Following is a summary of the markets and our funds’ performance for the month of January 2019, provided by our Chief Investment Strategist David A. Klassen.


  • Global equity markets surged in January driven by investor optimism over a trade war hiatus and as the Fed turned dovish. The S&P 500, which tracks large cap U.S. stocks, was up 8.01% in January. The Russell 2000 Index, which tracks domestic small cap stocks, the best performing index for the month was up 11.25% in January. The International developed equity index (MSCI EAFE), increased 6.57% in January. The emerging markets index (MSCI EM) increased 8.76% in January.
  • In January, bond yields decreased, and prices increased; the 30-year U.S. Treasury bond yield declined 2bps to 3.00%, while the 10-year yield decreased 6bps to 2.63%, and the 5-year yield decreased 8 bps to 2.44%.
  • The Barclays Aggregate Index, which is a measure of U.S. Bond prices, increased 1.06% for January.

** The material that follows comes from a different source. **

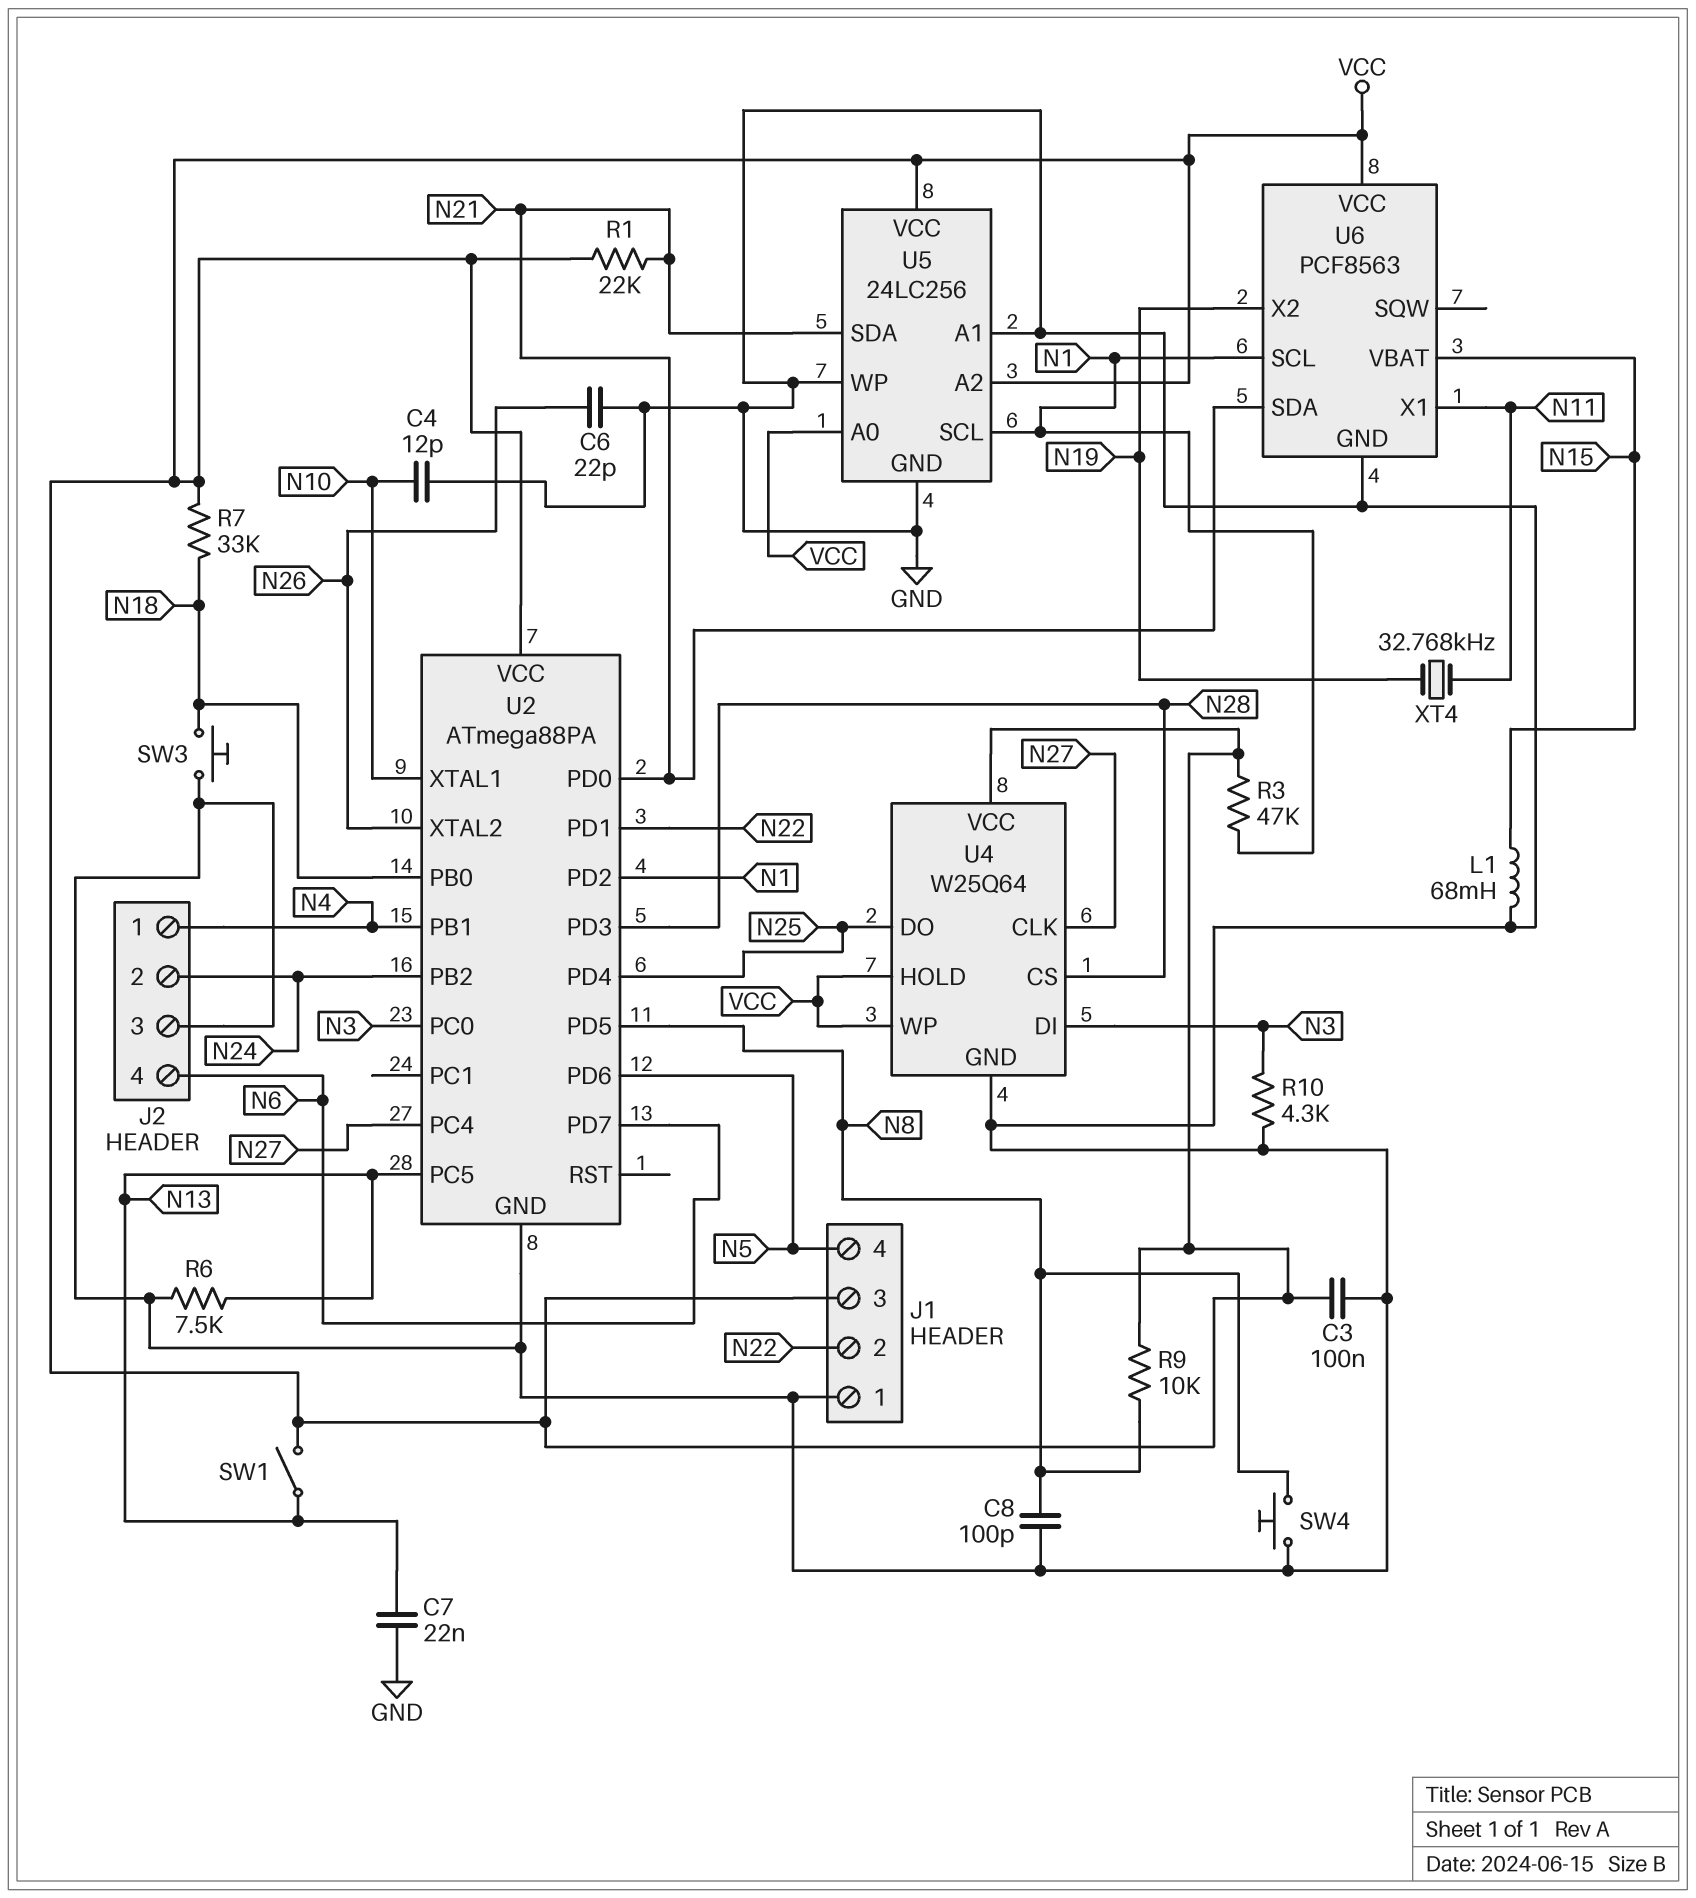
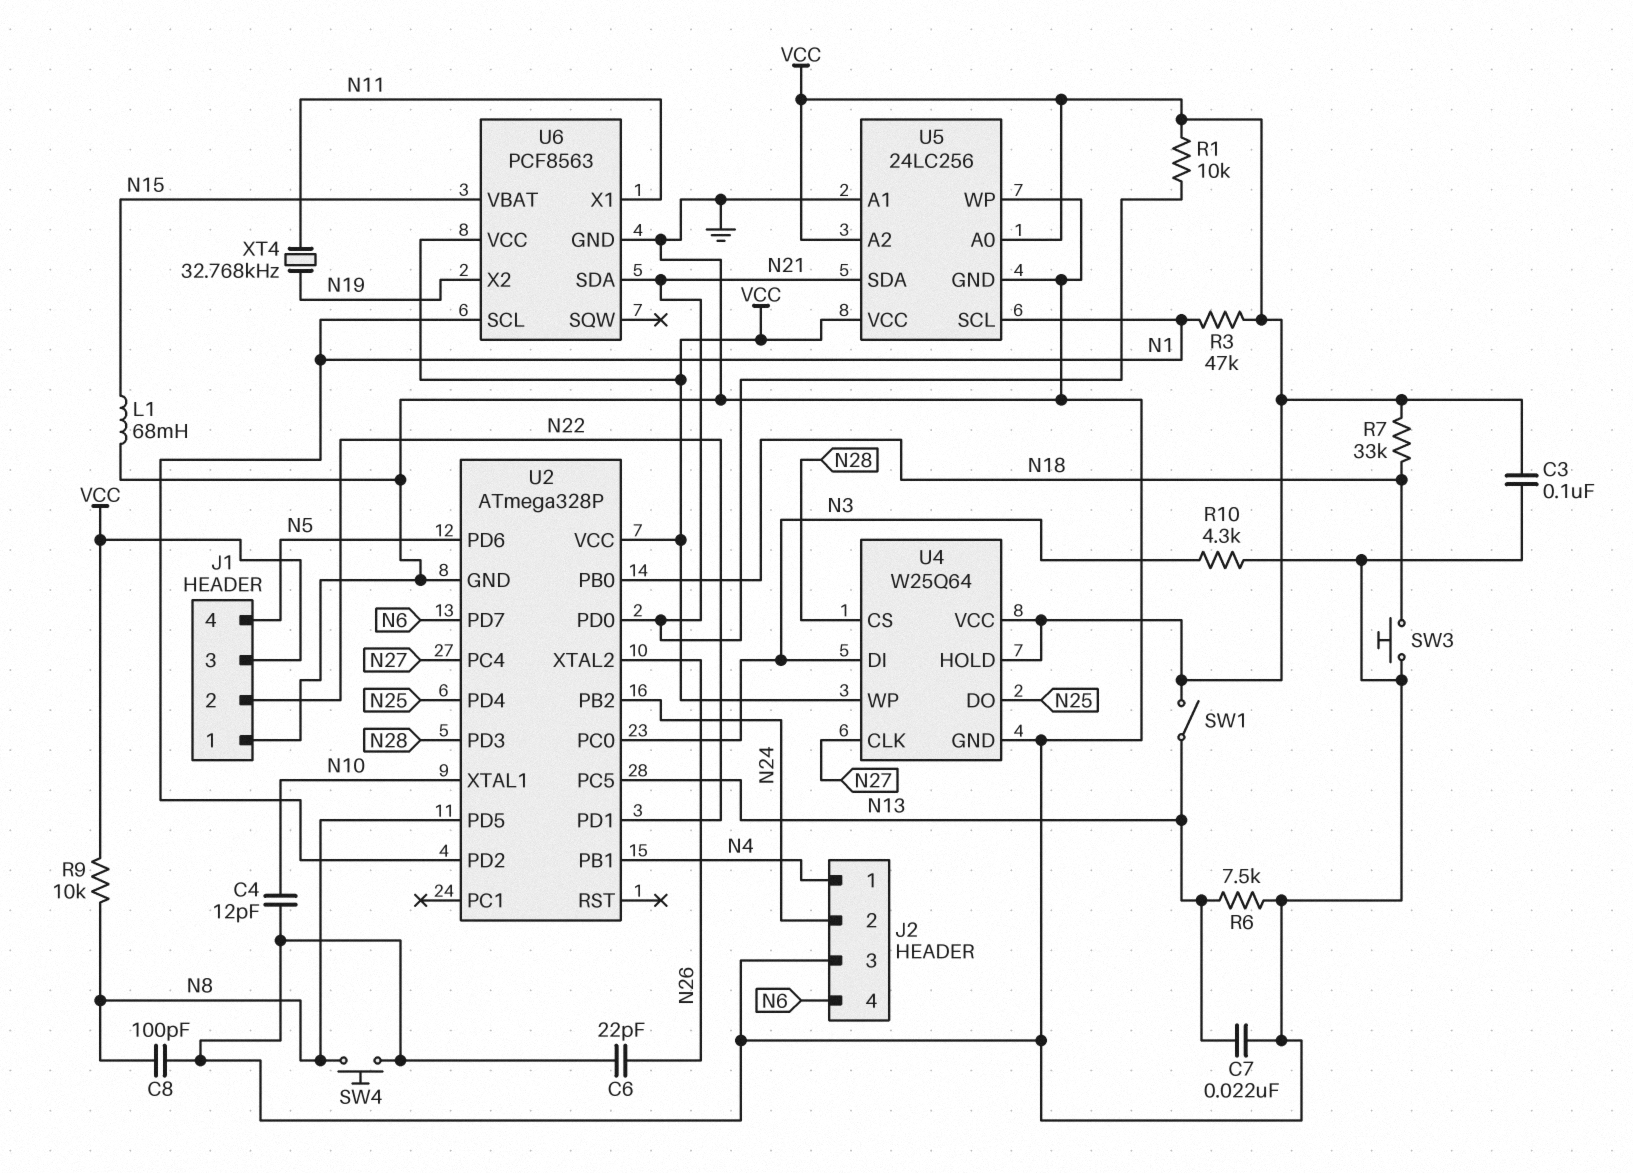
R1: 22k (N21, VCC) -> 10k (N21, VCC)
U2: ATmega88PA -> ATmega328P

  • U.S. gross domestic product (GDP) in the third quarter of 2018 increased 3.4%, according to the “third” estimate released by the Bureau of Economic Analysis. Second quarter of 2018 GDP increased 4.2%.
  • The January Purchasing Managers Index (PMI) registered to 56.6, a 2.3 percentage point increase from the revised December reading of 54.3, indicating that the economy grew at a faster pace. Per the Institute for Supply Management (ISM), a reading above 50 is considered economic expansion.
  • In January, non-farm employment increased by 304,000 jobs, far above economists’ estimates of 165,000. However, it came on top of a whopping downward revision for December from 312,000 to 222,000. The Bureau of Labor Statistics (BLS) was funded during the shutdown period and was operating as usual. Data collection for the household and establishment surveys occurred as scheduled. The unemployment rate ticked up to 4.0% from the December rate of 3.9%. Average Hourly Earnings (wages) increased by 3.2% year-over-year. November and December non-farm payroll employment were revised by a combined total of 70,000 less than previously reported. After revisions, job gains over the past three months averaged 241,000.
  • The Fed left the target range for the federal funds rate unchanged at 2.25 to 2.5 percent. More importantly, the Fed expressed its willingness to be more patient and be flexible given economic data.


  • In January, the Total Equity Fund increased 8.27%. The International Equity Fund was up 7.87%. The Small Cap Equity Fund increased 11.91%. The Fixed Income Fund was up 1.64%.
  • All UCF equity managers had positive absolute returns in January. Relative performance was mixed. For international markets, developed manager LSV Asset Management outperformed while Baillie Gifford lagged its benchmark. The recently retained emerging markets manager RBC lagged its benchmark. Domestic Core equity manager Quantitative Management Associates (QMA) and State Street beat their benchmarks, while Fiduciary Management, Inc. (FMI) underperformed its benchmark. Small cap managers DFA, Westfield and recently retained manager Blackrock surpassed their respective benchmarks, while FMI underperformed its benchmark.
  • All Balanced Funds had positive absolute returns for December. The Moderate Balanced Fund, UCF’s most popular fund, increased 5.38%. The Aggressive Balanced Fund was up 6.45%, the Conservative Balanced Fund returned 3.87%. The Alternatives Balanced Fund was up 4.81% and the Beyond Fossil Fuels Balanced Fund increased 5.40%.